Consider these real-world missteps:

Fyre Festival (2017): Marketed by models and celebrities as a music festival in a luxury paradise, it ended in chaos and lawsuits. The scandal revealed how influencer promotions can sell a dream that has no basis in reality.

Kim Kardashian’s Crypto Asset Post (2021): When Kardashian promoted a crypto asset security to her followers, regulators fined her for failing to disclose that the post was paid. It led to public backlash and eroded trust in both Kardashian and the product.

These cases demonstrate that influence without credibility is just noise.

The three big reasons for the erosion of trust in influencer marketing are:

1. Vanity Metrics Over Value: Brands have long prioritized follower counts and engagement rates, assuming bigger numbers meant better ROI. But inflated numbers, fake followers and shallow likes don’t build trust; they mask the lack of it.

2. Compliance And Transparency Gaps: Many creators still fail to disclose paid partnerships, leaving audiences feeling duped. In regulated industries like health and finance, this is dangerous.

3. Mismatch Between Brands And Creators: The influencer who’s perfect for a fitness brand may be a disaster for fintech. Without audience overlap, cultural alignment or topical relevance, even authentic creators can come across as forced or inauthentic.

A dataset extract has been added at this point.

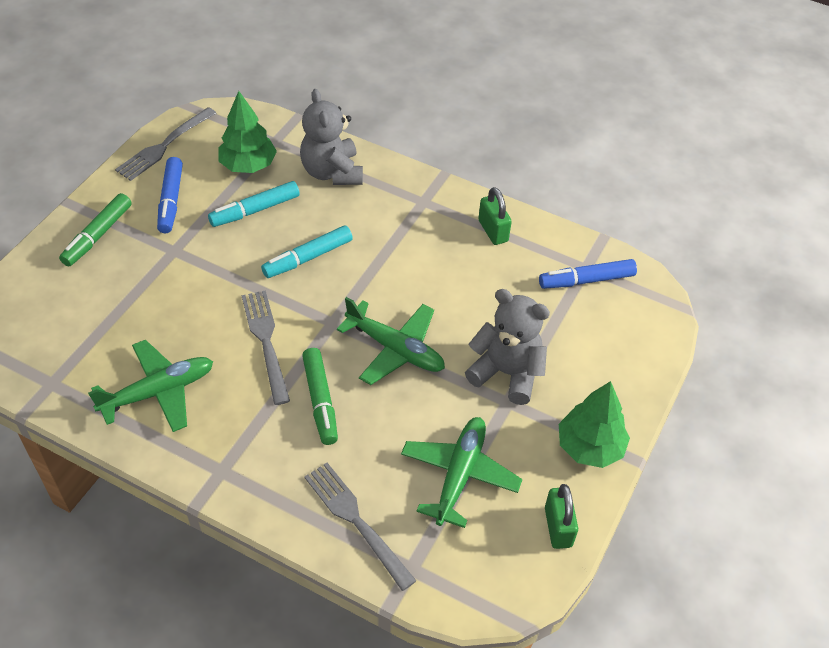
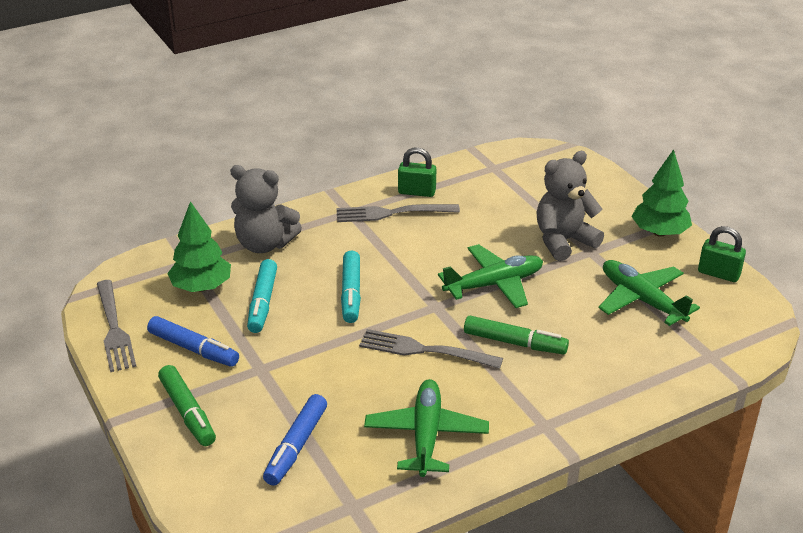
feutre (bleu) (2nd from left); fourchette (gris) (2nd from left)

Closing The Gap From Virality To Value

If the trust gap is today’s biggest challenge, brands can close it by moving from virality to value—by building influencer strategies rooted in credibility, compliance and cultural resonance.

This is exactly why my team designed our FINNFluence approach. Built on strategic influence rooted in trust, intelligence and performance, it rejects the outdated obsession with vanity metrics. Instead, it shifts the narrative from reach to relevance, from likes to lasting impact, and from one-offs to measurable, brand-safe partnerships.

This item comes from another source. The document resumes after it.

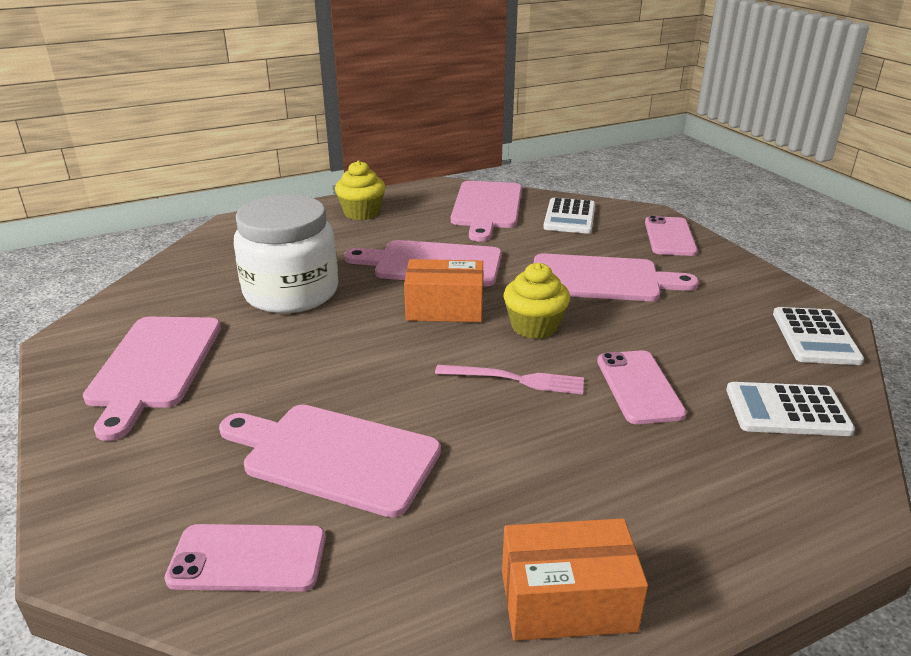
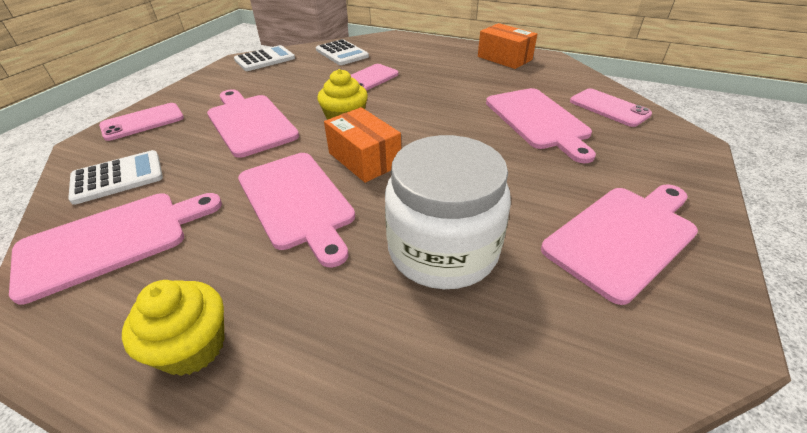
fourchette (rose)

At its core is the S.C.O.R.E. Trust Model, a proprietary framework that evaluates influencers across five trust dimensions:

Signal Quality: Is their content credible and consistent?

Compliance And Authority: Do they follow regulations and have domain expertise?

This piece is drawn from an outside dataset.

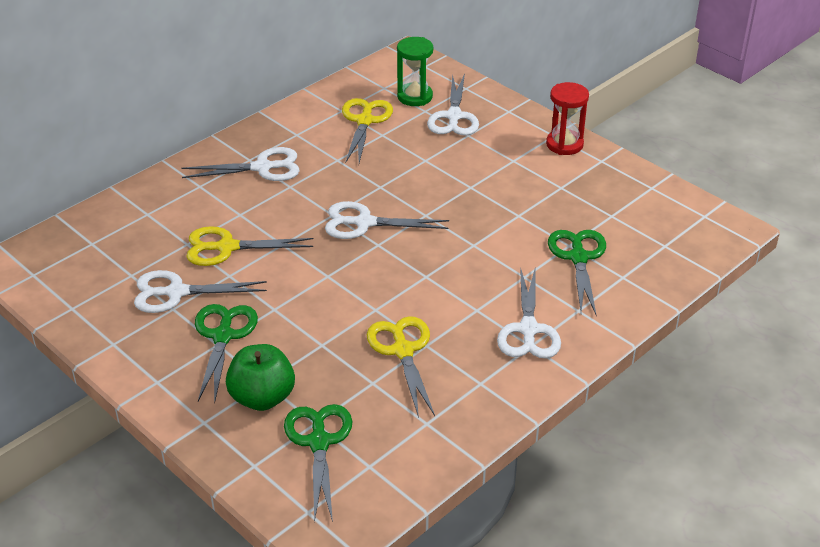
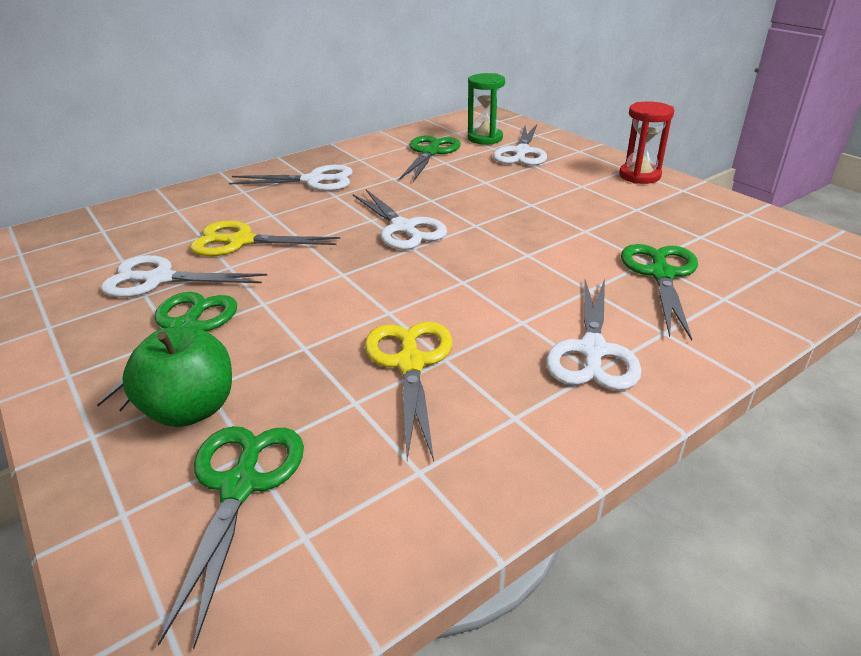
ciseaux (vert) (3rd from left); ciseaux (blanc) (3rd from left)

Overlap With Audience: Does their community align with your target market?

Relevance Of Content: Is their subject matter authentic to your brand values?

Engagement Depth: Do they spark genuine dialogue and influence?

By applying this trust-first lens, brands can safeguard themselves from reputational risks while ensuring campaigns resonate with the right audiences.

Realignment Through Compliance And Culture

But scoring systems alone won’t solve the trust gap. Brands must also rethink their approach in two critical areas:

1. Compliance As A Competitive Advantage

With bodies like the Federal Trade Commission and the Advertising Standards Council of India tightening guidelines, brands should embrace compliance as a brand safety imperative. Working only with influencers who disclose transparently, hold relevant credentials and respect regulations is smarter.

2. Cultural Context As A Core Strategy

Influence doesn’t happen in a vacuum. The same campaign that thrives in Mumbai may flop in Milan. By factoring in cultural nuances such as language, regional relevance and audience sentiment, brands can ensure authenticity, especially in diverse markets.

Influence That Performs

The creator economy is rapidly evolving, and the next phase will be driven by brands that treat trust as a core key performance indicator rather than an afterthought. This means investing in data-validated influencer discovery and using tools like trust scoring to identify credible creators beyond just their visibility. It also requires building creator ecosystems through long-term partnerships, which foster deeper authenticity and stronger audience loyalty. Most importantly, brands must ensure that they anchor campaigns in purpose. When influencers and brands share genuine values, audiences don’t just purchase products; they believe in the story being told.

The trust gap is real, but it’s also an opportunity. Brands that embrace trust-led influencer marketing can protect their reputations while unlocking influence that performs.